I think that compatibility is about the set of features being a subset/superset of some other set of features.

I think binary compatibility is the least difficult. Perhaps binary compatibility can be defined as something in the lines of the following.

We say that a definition (the compatible definition) is binary backwards compatible with another definition (the original defintion) if all the following statements hold:

  • Every non void field in the original data type must also exist for the compatible data type. (A field with the exact same name, type and position in regards to serialization must exist).
  • For every non-void field that exists in the compatible definition that do not exist in the original definition there must be a void field in the original definition encapsulating (in regards to serialization) the whole new non-void field.

Semantic compatibility is more tricky. I have summed up a few properties i think we need to have without attempting to write a formal definition.

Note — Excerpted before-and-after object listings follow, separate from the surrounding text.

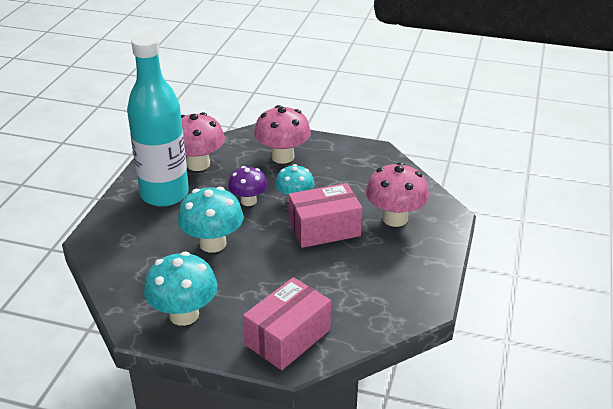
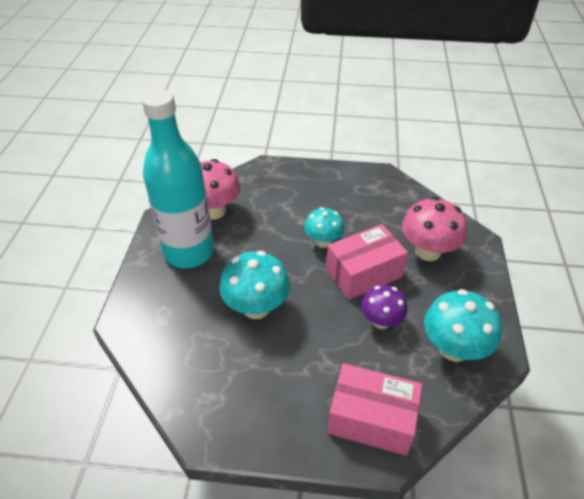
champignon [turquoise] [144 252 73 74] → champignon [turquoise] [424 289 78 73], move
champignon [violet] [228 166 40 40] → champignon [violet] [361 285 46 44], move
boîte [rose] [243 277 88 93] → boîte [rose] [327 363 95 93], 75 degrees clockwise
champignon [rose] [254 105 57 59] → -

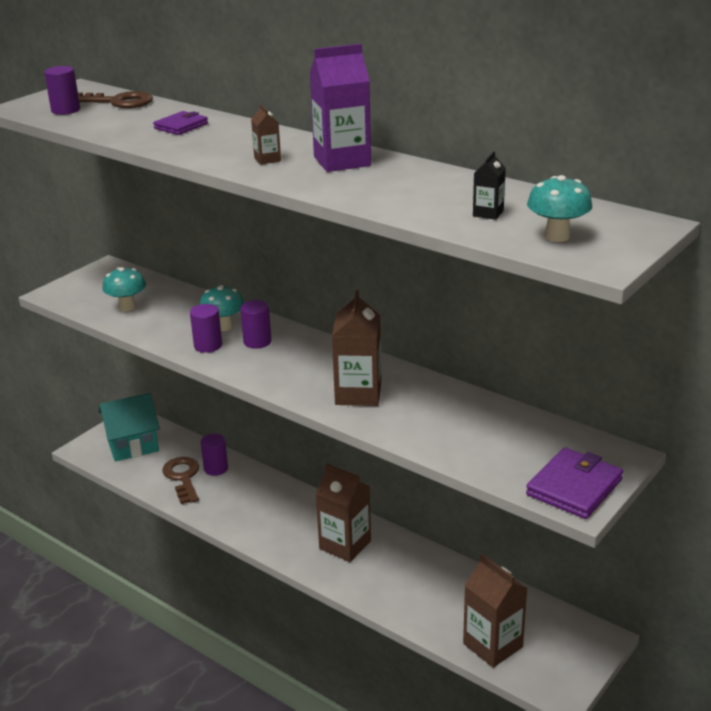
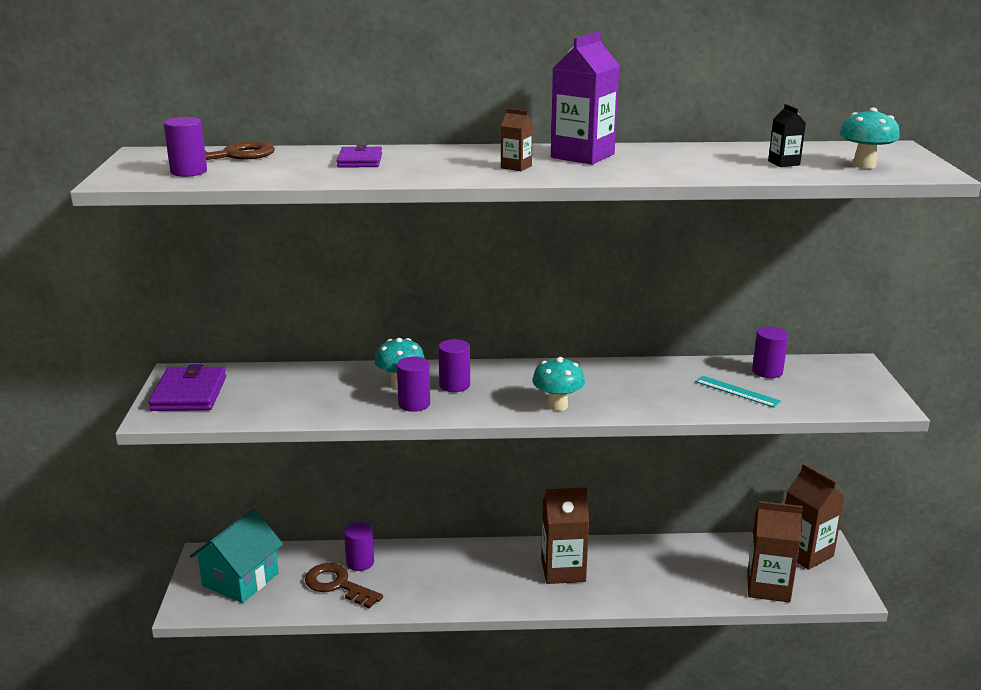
champignon [turquoise] [102 267 44 44] → champignon [turquoise] [532 357 53 54], move
brique de lait [marron] [332 290 49 116] → brique de lait [marron] [785 464 60 106], move
portefeuille [violet] [526 447 97 72] → portefeuille [violet] [148 364 78 47], move
- → règle [turquoise] [695 376 86 32]
- → cylindre [violet] [752 327 36 51]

  • When adding a new const, there must be a sensible default that the old definition may use (For instance adding new error types is Ok, since every value besides the OK value must be treated as an unknown error)
  • When adding new fields the void field serialization 0 must make sense.
    • For a status field 0 must be the equivalent to "nothing to report".
    • For a value field there are several hacks. 0 can mean "no value" or if the value 0 is needed one of the bits of the void field can be used as a "value exists" bit.
  • When adding a new field existing fields must not change their behaviour based on values from the new field. However, the new field may change behaviour based on existing fields.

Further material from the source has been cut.